Bei Nohl folgen nun die Ausführungen zu den „lebendigen Tendenzen“, die sich in den pädagogischen Bewegungen der Zeit wiederfinden. Er behandelt die Bewegungen der Arbeitsschule, der Einheitsschule, der staatsbürgerliche Erziehung, der Selbstverwaltung der Schule und Schulgemeinde, der Volkshochschule und der Jugendbewegung. All diesen Bemühungen nach „Verbesserung der Bildung“ (je nach Auffassung der Bewegung) durchdringt die Frage nach einem neuen Ideal. Nohl findet seine Vorstellungen in der Jugendbewegung am ähnlichsten vertreten. Die Vorstellung verschiedenen Bewegungen der Pädagogik, machen Nohls Bezug der reformpädagogischen Ideen deutlich. Die zentralen Themen behandeln die ästhetische Bildung und die Kunsterziehung, das Prinzip der Arbeit und die Bestrebungen der „Arbeitsschule“, die körperliche Erziehung, die Kritik an der Schulbildung, die Psychologie des Kindes und die Ansätze zu einer „inneren“ Schulreform. Diese Konzepte stammen aus der Volksschulpädagogik des 19. Jahrhunderts (vgl. Oelkers S. 194)

Nohls neue deutsche Bildung beinhaltet hauptsächlich die Kritik an dem immer weiter auftretenden Spezialismus, wie der Fortschritt ihn mit sich bringt. Für Nohl geht dadurch der Einheitssinn verloren, also wieder das Streben nach einem Ideal. Die Schule soll nicht als Vorbereitung für die Universität und damit dem Ideal der Wissenschaft gelten, sondern die neue Bildung soll von unten nach oben wachsen, denn der Wissenschaftsspezialismus sein nicht mehr in der Lage, den Menschen zu formen (vgl. Nohl S. 11). An zweiter Stelle für die neue Bildung steht , nach Nohl, dass „all diese Bewegungen [...] schließlich in einem neuen einheitlichen Kulturwillen des ganzen Volkes [gründen] (S.H.), der all seine Lebensäußerungen beherrschen soll und der alles, was ihm begegnet, daraufhin ansieht, ob es ihm hilft sein Leben zu gestalten. [...] Von hier aus gesehen, rückt alles Methodische in die zweite Linie, die fundamentale pädagogische Leistung ist die tapfere Auswahl in dem, was ich der Jugend bringe, die Wertformung meiner Bildungsmittel von diesem einheitlichen Willen aus. (Nohl S. 11)

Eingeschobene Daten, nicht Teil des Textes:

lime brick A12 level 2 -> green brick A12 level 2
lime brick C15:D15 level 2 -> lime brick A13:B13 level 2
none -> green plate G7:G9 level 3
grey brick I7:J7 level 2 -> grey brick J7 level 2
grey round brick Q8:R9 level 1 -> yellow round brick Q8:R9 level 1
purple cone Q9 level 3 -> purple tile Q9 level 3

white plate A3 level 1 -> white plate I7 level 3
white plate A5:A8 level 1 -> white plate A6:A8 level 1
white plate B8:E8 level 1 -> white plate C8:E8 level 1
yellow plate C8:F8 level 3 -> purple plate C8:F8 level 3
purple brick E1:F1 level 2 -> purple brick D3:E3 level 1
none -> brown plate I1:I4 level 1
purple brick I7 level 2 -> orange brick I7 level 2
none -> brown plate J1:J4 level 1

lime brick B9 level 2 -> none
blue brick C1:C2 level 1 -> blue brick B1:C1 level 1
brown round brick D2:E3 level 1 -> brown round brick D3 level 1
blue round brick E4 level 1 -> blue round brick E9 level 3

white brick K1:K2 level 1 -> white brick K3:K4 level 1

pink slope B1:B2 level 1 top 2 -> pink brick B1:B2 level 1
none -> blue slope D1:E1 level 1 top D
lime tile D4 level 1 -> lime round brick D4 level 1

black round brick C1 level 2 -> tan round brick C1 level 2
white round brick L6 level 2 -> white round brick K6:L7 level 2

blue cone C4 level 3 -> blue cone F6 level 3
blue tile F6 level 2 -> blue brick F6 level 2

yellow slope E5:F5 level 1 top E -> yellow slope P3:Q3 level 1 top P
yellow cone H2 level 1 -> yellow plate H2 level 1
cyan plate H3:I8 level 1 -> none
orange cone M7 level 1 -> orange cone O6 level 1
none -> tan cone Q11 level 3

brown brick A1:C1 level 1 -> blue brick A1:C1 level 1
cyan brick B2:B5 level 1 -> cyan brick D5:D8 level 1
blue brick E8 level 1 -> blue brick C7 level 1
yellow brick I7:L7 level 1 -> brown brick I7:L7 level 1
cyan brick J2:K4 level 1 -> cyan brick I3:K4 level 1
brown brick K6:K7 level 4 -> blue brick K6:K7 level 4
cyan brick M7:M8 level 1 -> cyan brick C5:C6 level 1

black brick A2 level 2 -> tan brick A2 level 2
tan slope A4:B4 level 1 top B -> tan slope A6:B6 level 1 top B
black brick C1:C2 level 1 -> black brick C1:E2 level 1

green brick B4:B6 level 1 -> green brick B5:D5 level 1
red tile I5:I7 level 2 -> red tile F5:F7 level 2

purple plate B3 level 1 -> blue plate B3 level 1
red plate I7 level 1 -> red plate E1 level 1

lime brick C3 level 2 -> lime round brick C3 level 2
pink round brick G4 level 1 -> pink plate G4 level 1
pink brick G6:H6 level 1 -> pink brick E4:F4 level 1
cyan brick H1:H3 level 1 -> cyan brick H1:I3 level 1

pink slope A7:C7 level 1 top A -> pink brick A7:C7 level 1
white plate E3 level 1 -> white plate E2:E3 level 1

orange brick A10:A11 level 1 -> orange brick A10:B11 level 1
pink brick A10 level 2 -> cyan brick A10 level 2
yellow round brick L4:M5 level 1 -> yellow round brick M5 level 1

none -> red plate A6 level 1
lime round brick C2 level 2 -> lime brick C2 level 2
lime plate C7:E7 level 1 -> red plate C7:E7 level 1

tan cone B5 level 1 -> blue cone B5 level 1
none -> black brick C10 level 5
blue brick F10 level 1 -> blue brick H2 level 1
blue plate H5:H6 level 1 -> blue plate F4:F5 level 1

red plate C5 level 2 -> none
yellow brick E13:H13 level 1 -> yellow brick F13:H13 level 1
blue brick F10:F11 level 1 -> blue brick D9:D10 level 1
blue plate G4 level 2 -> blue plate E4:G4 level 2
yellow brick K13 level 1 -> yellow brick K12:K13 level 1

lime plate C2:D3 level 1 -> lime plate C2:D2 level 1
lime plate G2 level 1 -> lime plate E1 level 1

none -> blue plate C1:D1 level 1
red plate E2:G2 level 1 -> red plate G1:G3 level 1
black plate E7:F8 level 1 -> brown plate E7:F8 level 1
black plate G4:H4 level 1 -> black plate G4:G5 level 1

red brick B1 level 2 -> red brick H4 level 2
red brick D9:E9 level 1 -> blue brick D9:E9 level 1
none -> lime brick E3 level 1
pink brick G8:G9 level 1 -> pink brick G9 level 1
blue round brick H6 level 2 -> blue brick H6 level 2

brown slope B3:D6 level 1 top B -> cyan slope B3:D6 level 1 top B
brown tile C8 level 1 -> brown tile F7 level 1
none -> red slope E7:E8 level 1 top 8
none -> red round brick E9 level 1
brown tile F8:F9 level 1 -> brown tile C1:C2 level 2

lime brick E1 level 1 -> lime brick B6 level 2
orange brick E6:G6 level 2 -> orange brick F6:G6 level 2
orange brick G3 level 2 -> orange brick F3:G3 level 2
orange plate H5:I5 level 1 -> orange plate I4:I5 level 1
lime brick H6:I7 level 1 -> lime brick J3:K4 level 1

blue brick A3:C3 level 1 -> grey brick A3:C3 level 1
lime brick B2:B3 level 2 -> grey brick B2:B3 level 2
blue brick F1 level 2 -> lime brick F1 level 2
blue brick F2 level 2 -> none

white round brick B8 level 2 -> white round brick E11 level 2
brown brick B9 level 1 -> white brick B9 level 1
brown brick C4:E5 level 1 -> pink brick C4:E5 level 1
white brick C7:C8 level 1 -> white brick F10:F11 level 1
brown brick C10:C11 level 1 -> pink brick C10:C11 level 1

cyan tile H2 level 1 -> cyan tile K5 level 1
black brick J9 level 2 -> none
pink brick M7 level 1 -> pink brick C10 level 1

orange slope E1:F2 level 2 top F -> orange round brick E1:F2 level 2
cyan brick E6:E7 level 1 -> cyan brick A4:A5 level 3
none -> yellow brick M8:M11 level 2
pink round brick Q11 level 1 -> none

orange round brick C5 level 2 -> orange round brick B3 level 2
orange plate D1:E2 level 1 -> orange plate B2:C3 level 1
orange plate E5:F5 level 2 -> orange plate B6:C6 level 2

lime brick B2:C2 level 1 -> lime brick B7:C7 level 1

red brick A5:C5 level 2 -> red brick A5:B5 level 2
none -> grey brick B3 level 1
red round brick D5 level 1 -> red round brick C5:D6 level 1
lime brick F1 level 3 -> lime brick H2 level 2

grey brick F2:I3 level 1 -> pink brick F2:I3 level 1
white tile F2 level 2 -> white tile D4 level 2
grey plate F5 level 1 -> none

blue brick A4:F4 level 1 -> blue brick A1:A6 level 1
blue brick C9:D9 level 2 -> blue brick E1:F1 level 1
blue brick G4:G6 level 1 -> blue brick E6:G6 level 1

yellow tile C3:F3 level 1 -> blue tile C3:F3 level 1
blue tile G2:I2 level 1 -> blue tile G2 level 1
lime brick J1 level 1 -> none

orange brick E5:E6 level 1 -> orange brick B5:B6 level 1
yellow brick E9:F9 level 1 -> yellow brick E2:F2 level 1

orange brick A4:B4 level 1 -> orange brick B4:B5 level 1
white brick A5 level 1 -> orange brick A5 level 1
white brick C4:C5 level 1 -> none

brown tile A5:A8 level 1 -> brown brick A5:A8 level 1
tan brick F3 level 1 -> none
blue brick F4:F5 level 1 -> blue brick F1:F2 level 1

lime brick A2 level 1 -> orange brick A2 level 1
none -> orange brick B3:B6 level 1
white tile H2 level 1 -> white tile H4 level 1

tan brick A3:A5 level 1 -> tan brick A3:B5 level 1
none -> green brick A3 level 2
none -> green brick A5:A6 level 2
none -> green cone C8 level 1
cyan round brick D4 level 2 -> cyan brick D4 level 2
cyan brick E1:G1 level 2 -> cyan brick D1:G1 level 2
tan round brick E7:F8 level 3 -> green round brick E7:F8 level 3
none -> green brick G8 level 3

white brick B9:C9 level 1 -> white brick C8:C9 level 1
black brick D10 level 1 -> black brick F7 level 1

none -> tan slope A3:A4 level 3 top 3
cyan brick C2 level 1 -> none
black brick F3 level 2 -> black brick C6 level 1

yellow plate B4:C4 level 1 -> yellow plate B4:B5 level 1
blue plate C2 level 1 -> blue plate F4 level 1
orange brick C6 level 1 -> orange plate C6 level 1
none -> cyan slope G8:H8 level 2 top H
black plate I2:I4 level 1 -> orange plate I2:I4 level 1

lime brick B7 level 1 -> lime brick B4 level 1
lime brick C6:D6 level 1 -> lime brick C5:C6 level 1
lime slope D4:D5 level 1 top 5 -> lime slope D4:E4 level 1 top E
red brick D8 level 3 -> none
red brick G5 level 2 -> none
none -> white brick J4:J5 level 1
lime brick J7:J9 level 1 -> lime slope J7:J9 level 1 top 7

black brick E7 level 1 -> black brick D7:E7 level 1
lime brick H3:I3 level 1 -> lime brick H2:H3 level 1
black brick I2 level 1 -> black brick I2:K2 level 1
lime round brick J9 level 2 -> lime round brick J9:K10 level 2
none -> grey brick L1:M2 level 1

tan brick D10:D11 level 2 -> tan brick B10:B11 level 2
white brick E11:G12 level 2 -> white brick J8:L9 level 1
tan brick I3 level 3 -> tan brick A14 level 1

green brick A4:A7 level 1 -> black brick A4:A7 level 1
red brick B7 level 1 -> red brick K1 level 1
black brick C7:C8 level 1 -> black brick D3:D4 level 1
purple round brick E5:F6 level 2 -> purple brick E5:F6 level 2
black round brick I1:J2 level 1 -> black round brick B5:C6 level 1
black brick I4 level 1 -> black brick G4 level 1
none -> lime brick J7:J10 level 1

Nohl malt sich ein neues „Menschentum“ aus, bei dem typische Attribute einem deutschen, heimatverbundenem Menschen zukommen sollen, wie „das neue Körpergefühl, eine größere Naturnähe, ein neues Gefühl zum Land, zur Erde, zur Heimat und zu lebendiger Kunst.“ Besonders auffällig ist bei dieser Darstellung sicherlich die Art der Beschreibung, die Nohl wählt. Die ausgewählten Prädikate wirken verklärt und verträumt. Daran lässt sich erkennen, dass Nohl in der Tradition des romantisch-kulturellen Nationalismus dachte (vgl. Zimmer S. 161). Immer wieder betont Nohl im Folgenden, dass die Gemeinschaft der Menschen im Vordergrund stehen sollte. Er sehnt sich nach einem Zusammengehörigkeitsgefühl der Menschen, was auch einen wichtigen Punkt bei der Suche nach dem neuen Ideal ausmacht:

„wesentliche Züge des neuen Ideals, wie die Opferbereitschaft für die Gemeinschaft und das freie Sich-Einstellen in ihren Dienst“ (vgl. Nohl S. 9).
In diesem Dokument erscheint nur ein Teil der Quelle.